You consult with the manufacturer. They may have information on short term overload performance, or performance at <100% duty cycles.
If they don't, or if they won't stand by their motor under specified overload conditions, then you can't rely on the motor.
However in non safety critical applications such as hobbyist or experimental conditions, you can estimate a range of conditions under which it'll probably work.
Loosely, you can use it for short enough bursts that it won't exceed its rated temperature - 1.1Nm at a 50% duty cycle gives the same mean torque load as 0.55Nm continuous operation, and therefore, for short enough bursts, should be safe - leaving the question, what does "short enough" mean?

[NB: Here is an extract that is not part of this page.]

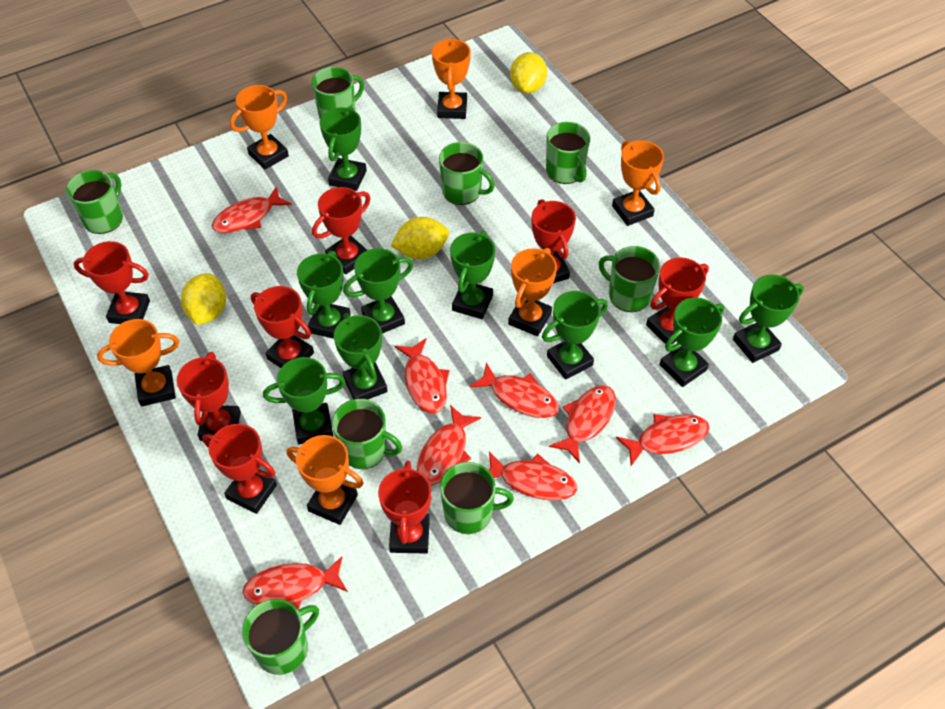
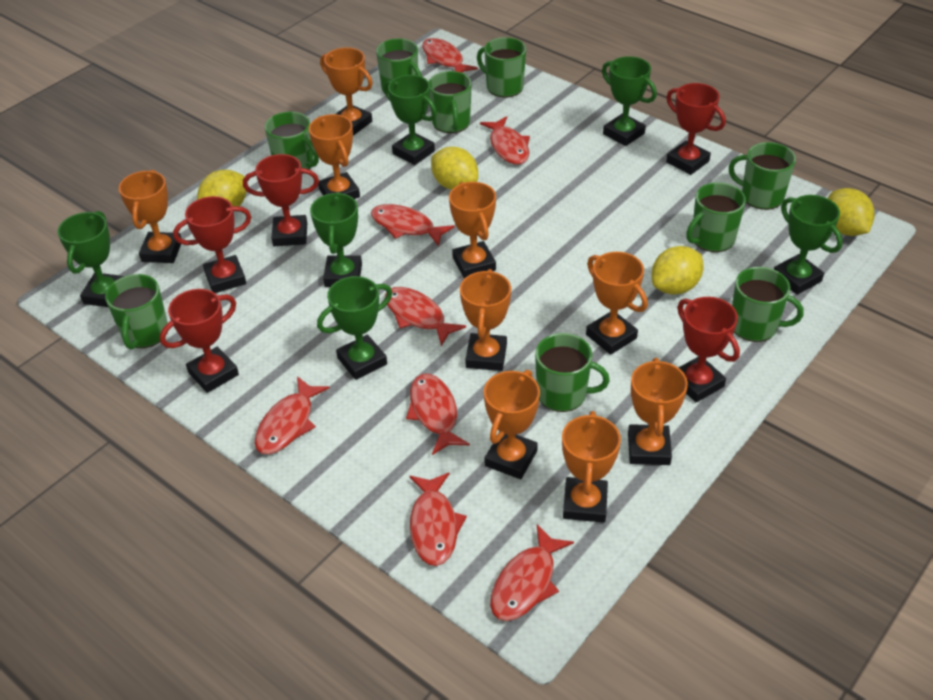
green mug: 8 -> 9
green trophy: 9 -> 6
orange trophy: 6 -> 9
red trophy: 8 -> 5
yellow lemon: 3 -> 4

That's where the thermal time constants come in. They have the same meaning as the time constant (= RC) in an RC network, allowing you to calculate the rate at which the voltage (or temperature here) rises to its final value.
One simple way of using this is to calculate the half-life or time taken to reach half the final value, which is 0.693* the time constant, or 32 seconds for the (46s) winding time constant. After 32 seconds at twice the rated power, it will reach half the final temperature, which should be within the temperature rating.
Of course it needs to cool before repeating the operation, or subsequent 32 second bursts may exceed the rated temperature.
Modeling that properly would require simulation, including heat transfer to the case (whose temperature rises more slowly, with a much longer time constant) and cooling terms according to airflow past the windings (if it's not a sealed motor) or over the case if it is. You can use R-C networks and an electrical simulator like the built-in one to approximate the thermal model.
Or experiment on a motor.
But (without having done the simulation), if your application allows running the motor less than 50% of the time, in bursts less than about 15 seconds with cooling periods of 30 seconds, I think it'll probably work.
Best Answer
OK I'm going to turn the comments into an answer since the question raises a surprisingly subtle point, and one that is most easily grasped if you consistently use the SI system rather than traditional units.
Because a motor translates electrical power into mechanical power (and vice-versa in generator mode) it must obey the conservation of energy.
So (ignoring friction, resistive and other losses) power in = power out.
Or, voltage * current = rotational speed * torque.
Rearranging, Voltage/Speed = Torque/Current.
Torque/Current (Nm/A) is known as the torque constant Kt.
Speed/Voltage (rad/s/volt) is known as the speed constant Kv (commonly seen is RPM/V but here expressed in SI units.
So, given the torque constant for a motor, the speed constant is also known, and presumably its inverse is known as the back EMF constant in some circles (though I haven't personally ever seen that).
EDIT : Following Gregory Kornblum's comment : who says it's the same power? The principle of conservation of energy.
Now clearly this is the simplest, most ideal situation - as I said above, ignoring all losses. You can define anything any way you like, but the most generally useful approach is to start with the simplest ideal situation, then separately account for energy losses until you have a satisfactory model for your purpose.